La pale d’éolienne recyclable : mythe ou réalité ?

Il y a quelques mois Siemens Gamesa annonçait le lancement de la première pale d’éolienne recyclable à destination de l’éolien offshore. En quoi est-ce une innovation ?

photo d eoliennes sous un ciel nuageux

Photo de Harry Cunningham @harry.digital sur pexels.com

Je remercie Siemens Gamesa France de m’avoir permis d’échanger librement avec leur expert. C’était très intéressant, toujours un peu frustrant (vous verrez pourquoi) mais vu les enjeux c’est compréhensible.

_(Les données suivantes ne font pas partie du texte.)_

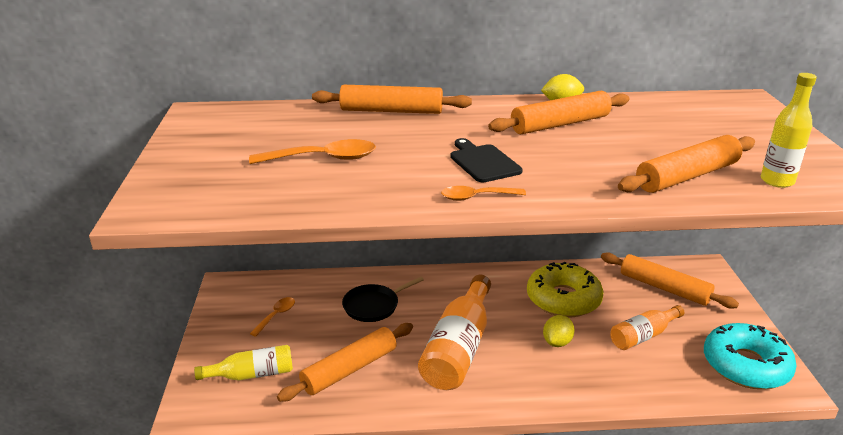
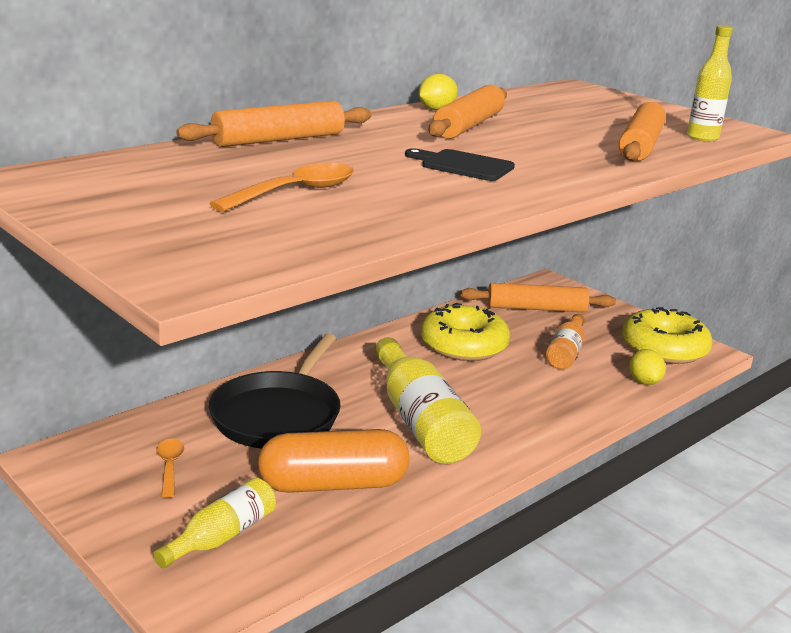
camera: 40 degrees left, 5 degrees down
(350, 369) = (333, 484): orange rolling pin -> orange capsule
(373, 306) = (278, 415): black pan -> black pan, size x1.69
(459, 348) = (420, 421): orange bottle -> yellow bottle
(476, 197) = (514, 192): orange spoon -> none
(557, 342) = (503, 383): yellow lemon -> yellow lemon (644, 382)
(745, 365) = (664, 348): turquoise donut -> yellow donut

C’est un sujet important parce que la majorité des matériaux constitutifs d’une éolienne sont recyclables (80-90% en poids), excepté les pales et certains éléments difficiles à séparés. Mais le gros des volumes non recyclables est représenté par les pales.

Au niveau européen, environ 325 000 T de pales seront en fin de vie d’ici 2050 (le chiffre varie en fonction des sources). Il est donc nécessaire de trouver une solution pour 2035-2050, qui pourra concerner d’autres secteurs utilisant des composites.

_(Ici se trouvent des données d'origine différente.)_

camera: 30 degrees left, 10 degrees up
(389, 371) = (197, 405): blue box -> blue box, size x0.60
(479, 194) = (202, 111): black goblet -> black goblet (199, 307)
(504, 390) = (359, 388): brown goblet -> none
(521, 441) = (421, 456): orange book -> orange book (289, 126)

D’ailleurs voici comment se positionne l’éolien concernant le taux de déchets composites, cela permet de comparer les tonnages associés.

Les pales d’éoliennes sont constituées :

  • D’une résine thermodurcissable (matrice) renforcée par des fibres de verre et/ou carbone
  • D’adhésifs
  • D’un matériau structurel (cœur basalt ou mousse PET)
  • D’un revêtement de protection
  • De métaux (cuivre, acier, etc.).

 

Le composite (résine + renforts) représente environ 93% du poids de la pale. Il y a plusieurs difficultés au recyclage du composite qui constitue les pales :

  • C’est un multi-matériaux et il est nécessaire de séparer tous les constituants pour les recycler
  • La résine thermodurcissable n’est pas fusible. Elle ne peut donc pas se recycler par recyclage matière comme les plastiques.
Il faut donc mettre en place un process de recyclage qui puisse séparer chaque matériau et les recycler sans les dégrader.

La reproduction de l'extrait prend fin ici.